Arrest of the ship, Insolvency, Bankruptcy : impact of the EU Law
Based on the ruling of 29 June 2011
1) An European law requirement ?
2) Uncertainties in the arrest of the ship procedure
1) An European law requirement ?
According toRegulation 1346/2000 of May 29th, 2000, insolvency proceedings ordered in a Member States produce their effect in all others Member States. Its article 5 and the circular of March 17th 2003state that “The opening of insolvency proceedings shall not affect the rights in rem of creditors or third parties”.
The right in rem is for instance defined as “the right to dispose of assets or have them disposed of and to obtain satisfaction from the proceeds of or income from those assets, in particular by virtue of a lien or a mortgage”(Article 5§2.a of the foregoing Regulation) and its article 5§3 specifies that it means also “The right, recorded in a public register and enforceable against third parties, under which a right in rem within the meaning of paragraph 1 may be obtained, shall be considered a right in rem”.
Contrary to the previous provisions, the arrest of the ship intends to prevent the departure of the ship. It is only a detention of the ship without direct legal effect and this is confirmed by French law: “it does not infringe the right of the owner”.Logically,the arrest of the ship is not subjected to the publication requirement of Article 5 of the foregoing Regulation. Indeed, such a formality would be alert the owner, incite him to run away and it would destroy the efficiency of the measure (the arrest of the ship). The arrest of the ship is so completely inconsistent with any publication formalities.

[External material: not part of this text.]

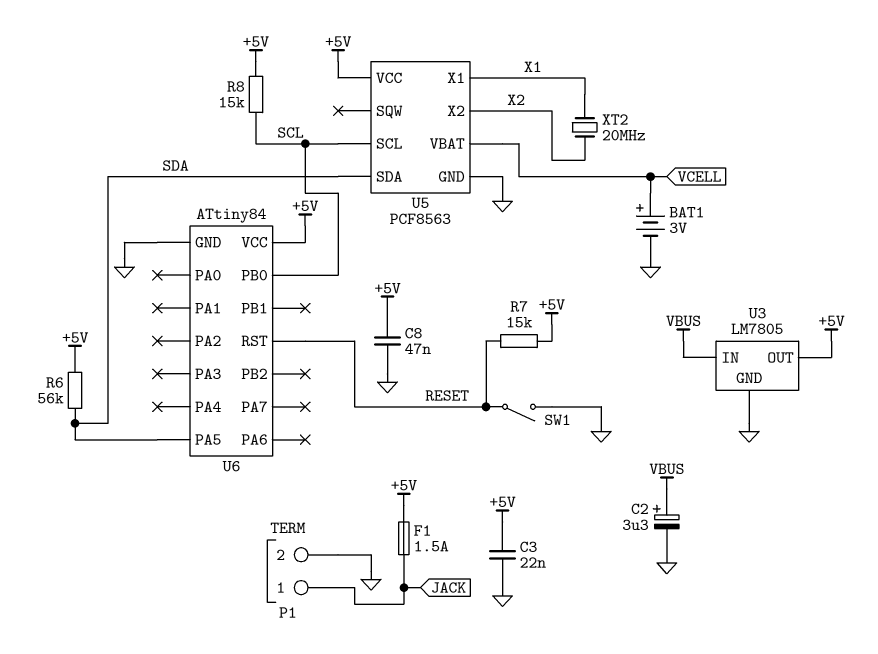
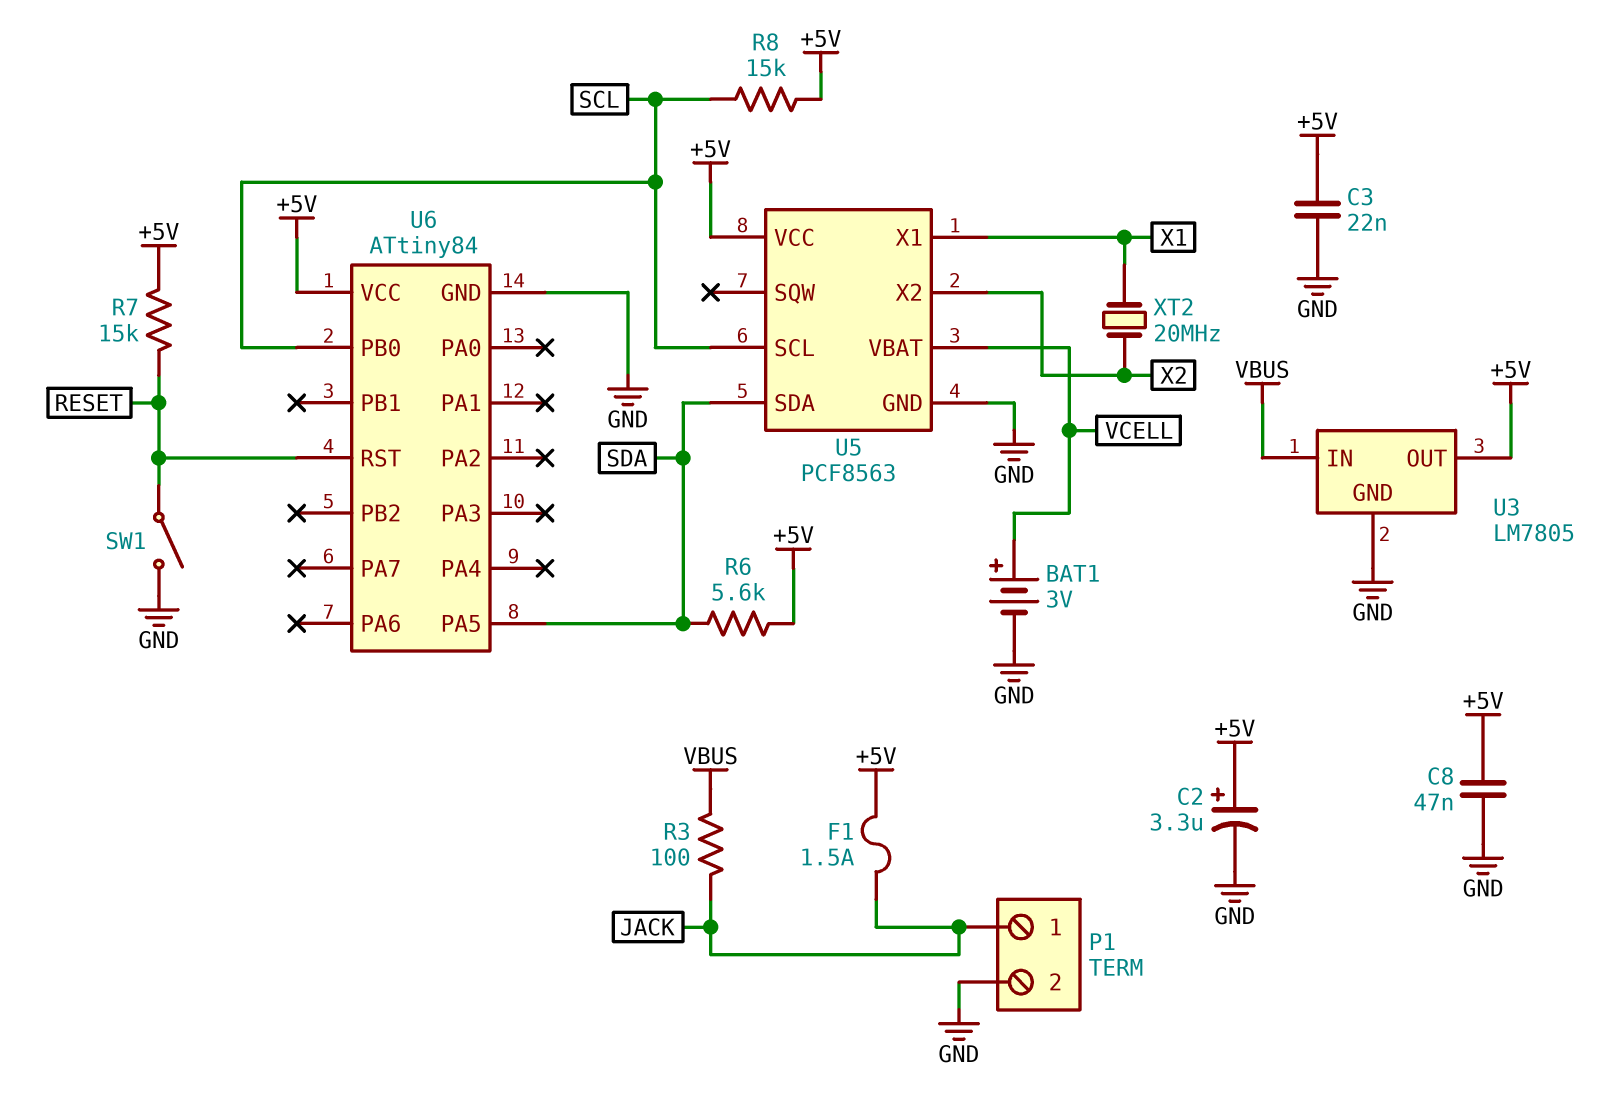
C2: 3.3uF (plus VBUS, minus GND) -> 3.3uF (plus +5V, minus GND)
R3: none -> 100 (JACK, VBUS)
R6: 56k (+5V, SDA) -> 5.6k (+5V, SDA)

The non-application of Article 5 of the foregoing Regulation could also be deducted from the existence of others measures specifically concerning the ship in insolvency proceedings. There is in particular its article 11 which states “The effects of insolvency proceedings on the rights of the debtor in immoveable property, a ship or an aircraft subject to registration in a public register shall be determined by the law of the Member State under the authority of which the register is kept”.
All this argumentation explains why article 3 of the International Convention Relating to the Arrest of Sea-Going Ships of 1952does not deal with publication formalities and only states «a claimant may arrest either the particular ship in respect of which the maritime claim arose, or any other ship which is owned by the person who was, at the time when the maritime claim arose, the owner of the particular ship, even though the ship arrested be ready to sail ».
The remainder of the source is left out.